# Columnstore Sizing Estimations

There are two possible methods for estimating the total memory used by a columnstore table. The first method is brief, while the second is more precise. For more information about how columnstore works, see [Columnstore](https://docs.singlestore.com/cloud/create-a-database/columnstore.md), and the other topics nested under it.

## Simple Method

For the simple method, start with calculating the average row size for your table by adding together the size of each column's data type from [Data Types](https://docs.singlestore.com/cloud/reference/sql-reference/data-types.md).  Multiply the average row size by the expected number of rows in your table to get the estimated uncompressed size.&#x20;

Next, estimate the compression ratio for your dataset. Columnstore compression typically shrinks the data size by 3-7x. Based on these estimations, it is possible to get a very rough estimate of storage requirements for columnstore tables.

## Complex Method

In the same way as the simple method, start with calculating the average row size for your table by adding together the size of each column's data type from [Data Types](https://docs.singlestore.com/cloud/reference/sql-reference/data-types.md).  Multiply the average row size by the expected number of rows in your table to get the estimated uncompressed size.

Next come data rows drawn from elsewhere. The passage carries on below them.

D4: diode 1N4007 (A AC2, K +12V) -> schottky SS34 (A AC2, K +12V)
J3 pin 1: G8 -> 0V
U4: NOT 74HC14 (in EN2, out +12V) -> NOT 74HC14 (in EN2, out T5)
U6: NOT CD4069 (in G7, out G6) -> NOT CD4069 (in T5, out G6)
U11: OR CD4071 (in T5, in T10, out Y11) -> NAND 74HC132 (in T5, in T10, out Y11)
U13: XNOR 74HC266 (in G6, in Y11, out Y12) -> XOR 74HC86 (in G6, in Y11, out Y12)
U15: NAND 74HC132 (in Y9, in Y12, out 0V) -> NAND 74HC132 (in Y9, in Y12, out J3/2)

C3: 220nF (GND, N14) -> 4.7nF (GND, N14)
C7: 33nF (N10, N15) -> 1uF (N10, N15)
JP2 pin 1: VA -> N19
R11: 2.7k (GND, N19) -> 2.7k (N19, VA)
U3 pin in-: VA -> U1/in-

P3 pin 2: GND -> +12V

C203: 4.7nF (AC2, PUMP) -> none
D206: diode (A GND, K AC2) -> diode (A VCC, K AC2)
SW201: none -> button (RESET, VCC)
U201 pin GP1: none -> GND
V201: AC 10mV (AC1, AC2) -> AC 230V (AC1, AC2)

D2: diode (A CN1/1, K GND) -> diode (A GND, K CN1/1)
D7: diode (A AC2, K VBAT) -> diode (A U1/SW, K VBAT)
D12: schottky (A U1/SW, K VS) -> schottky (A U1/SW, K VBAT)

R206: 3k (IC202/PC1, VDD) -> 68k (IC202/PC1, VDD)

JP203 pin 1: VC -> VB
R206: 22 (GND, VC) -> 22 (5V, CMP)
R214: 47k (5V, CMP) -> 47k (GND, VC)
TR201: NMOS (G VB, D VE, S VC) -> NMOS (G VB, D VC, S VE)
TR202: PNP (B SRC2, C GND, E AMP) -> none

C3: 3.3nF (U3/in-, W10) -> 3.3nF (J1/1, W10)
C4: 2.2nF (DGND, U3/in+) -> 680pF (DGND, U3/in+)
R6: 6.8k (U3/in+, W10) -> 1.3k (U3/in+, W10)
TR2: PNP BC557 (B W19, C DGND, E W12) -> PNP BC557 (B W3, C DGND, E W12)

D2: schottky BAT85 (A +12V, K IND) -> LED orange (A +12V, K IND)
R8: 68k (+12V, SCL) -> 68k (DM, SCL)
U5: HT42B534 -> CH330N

Then, to get an estimate that is more accurate than the base calculation demonstrated above, a more precise compression ratio is needed. Use the steps below to accomplish this by loading a large amount of representative data, then measuring the actual compression ratios achieved (by table, and by column).

1. Load a representative sample of data into a columnstore table. More data leads to more accurate measurements.

   1. For information about creating a columnstore table, see [Creating a Columnstore Table](https://docs.singlestore.com/cloud/create-a-database/creating-a-columnstore-table.md).

   2. To see options and procedures for loading data, see [Load Data](https://docs.singlestore.com/cloud/load-data.md) and the topics nested below it.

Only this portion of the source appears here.